2020 : des résolutions ou une révolution

Guillaume Cairou, président du Club des entrepreneurs. Il appelle le gouvernement à répondre aux conflits sociaux – qui ont marqué 2019 et font largement l’actualité de ce début d’année 2020 – par une politique de l’emploi ambitieuse.

La dernière année fut marquée du sceau de la colère sociale et nous fit frôler le point de rupture. Oui, en 2019, la République a tremblé sur ses bases. En 2020, la réponse du Gouvernement doit traduire une vision à long terme : une politique d’emploi digne de ce nom, seule à pouvoir répondre aux inquiétudes des gilets jaunes et des contestataires de la réforme des retraites.

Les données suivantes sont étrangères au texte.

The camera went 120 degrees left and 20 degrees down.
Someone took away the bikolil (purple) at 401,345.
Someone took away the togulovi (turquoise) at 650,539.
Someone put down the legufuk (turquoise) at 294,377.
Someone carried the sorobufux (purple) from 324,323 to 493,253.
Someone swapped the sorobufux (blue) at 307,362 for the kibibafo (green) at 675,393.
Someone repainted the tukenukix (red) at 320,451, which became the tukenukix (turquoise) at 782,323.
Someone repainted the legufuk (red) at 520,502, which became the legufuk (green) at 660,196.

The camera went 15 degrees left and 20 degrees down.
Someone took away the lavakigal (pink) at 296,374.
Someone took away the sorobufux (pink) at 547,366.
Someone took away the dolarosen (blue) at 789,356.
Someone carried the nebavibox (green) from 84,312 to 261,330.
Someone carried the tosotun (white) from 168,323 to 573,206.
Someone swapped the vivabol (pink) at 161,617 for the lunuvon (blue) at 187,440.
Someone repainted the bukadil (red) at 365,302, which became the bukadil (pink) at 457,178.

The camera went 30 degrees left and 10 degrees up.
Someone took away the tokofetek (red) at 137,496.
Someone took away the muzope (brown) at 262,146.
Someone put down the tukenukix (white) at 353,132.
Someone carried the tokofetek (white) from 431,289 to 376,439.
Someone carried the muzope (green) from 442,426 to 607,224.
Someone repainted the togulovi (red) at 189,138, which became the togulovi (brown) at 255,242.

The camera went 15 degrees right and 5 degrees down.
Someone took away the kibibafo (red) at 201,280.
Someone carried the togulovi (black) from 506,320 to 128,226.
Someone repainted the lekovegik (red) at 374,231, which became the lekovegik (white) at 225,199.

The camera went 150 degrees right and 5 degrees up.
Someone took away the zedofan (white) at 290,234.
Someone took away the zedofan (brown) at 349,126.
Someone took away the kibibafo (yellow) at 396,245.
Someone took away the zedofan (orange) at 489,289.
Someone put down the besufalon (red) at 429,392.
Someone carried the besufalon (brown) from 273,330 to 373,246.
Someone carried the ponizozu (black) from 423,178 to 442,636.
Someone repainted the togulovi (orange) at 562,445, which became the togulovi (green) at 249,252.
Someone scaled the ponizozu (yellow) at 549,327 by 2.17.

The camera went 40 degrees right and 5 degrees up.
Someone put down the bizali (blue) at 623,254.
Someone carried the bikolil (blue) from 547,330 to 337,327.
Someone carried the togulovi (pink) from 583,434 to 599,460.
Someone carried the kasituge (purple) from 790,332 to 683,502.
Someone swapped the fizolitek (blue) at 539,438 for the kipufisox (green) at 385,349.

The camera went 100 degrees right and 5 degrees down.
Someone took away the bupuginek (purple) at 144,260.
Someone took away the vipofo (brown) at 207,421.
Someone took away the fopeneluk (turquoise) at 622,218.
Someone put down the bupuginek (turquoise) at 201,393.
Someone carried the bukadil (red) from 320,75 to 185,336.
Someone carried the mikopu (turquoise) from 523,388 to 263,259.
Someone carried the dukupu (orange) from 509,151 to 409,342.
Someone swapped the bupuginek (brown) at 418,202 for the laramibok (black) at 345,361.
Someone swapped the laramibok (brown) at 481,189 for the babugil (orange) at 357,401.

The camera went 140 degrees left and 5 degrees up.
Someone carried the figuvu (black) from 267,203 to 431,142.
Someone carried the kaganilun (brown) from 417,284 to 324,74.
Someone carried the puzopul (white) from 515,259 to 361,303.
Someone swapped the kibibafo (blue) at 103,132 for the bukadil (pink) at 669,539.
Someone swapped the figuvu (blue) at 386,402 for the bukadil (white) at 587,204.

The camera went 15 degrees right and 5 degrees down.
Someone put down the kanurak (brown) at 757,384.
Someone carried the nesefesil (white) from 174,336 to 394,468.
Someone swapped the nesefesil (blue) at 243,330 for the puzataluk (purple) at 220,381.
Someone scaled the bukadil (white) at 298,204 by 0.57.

Une France qui ne réussit plus

Notre France est championne du monde de la fiscalité, ses prélèvements obligatoires culminant à 46 % du PIB. On aurait pu y voir l’idéal du modèle social français si nous ne stagnions pas au-delà de la 30e place des pays de l’OCDE pour l’éducation et le marché de l’emploi. Les gilets jaunes l’ont rappelé en faisant résonner le grondement d’une France brisée par les écueils de la mondialisation. Cette colère couvait depuis quarante ans, entre destruction d’emplois et sentiment de déclassement.

Malgré 8,6 % de chômage, les Français créent des entreprises : plus de 750 000 en 2019, un record. L’essor des plateformes et des nouvelles formes d’emploi traduit une transformation du travail. Malheureusement, ces mutations se font à la marge du Code du travail et de notre système de protection sociale. Dans ce contexte, les crispations autour de la réforme des retraites traduisent une France, y compris politique et syndicale, qui subit les transformations au lieu de les accompagner. Alors que l’impact de la transition numérique sur la justice sociale n’a été qu’effleuré par le gouvernement, des mesures fortes s’imposent pour reprendre le contrôle de notre destin.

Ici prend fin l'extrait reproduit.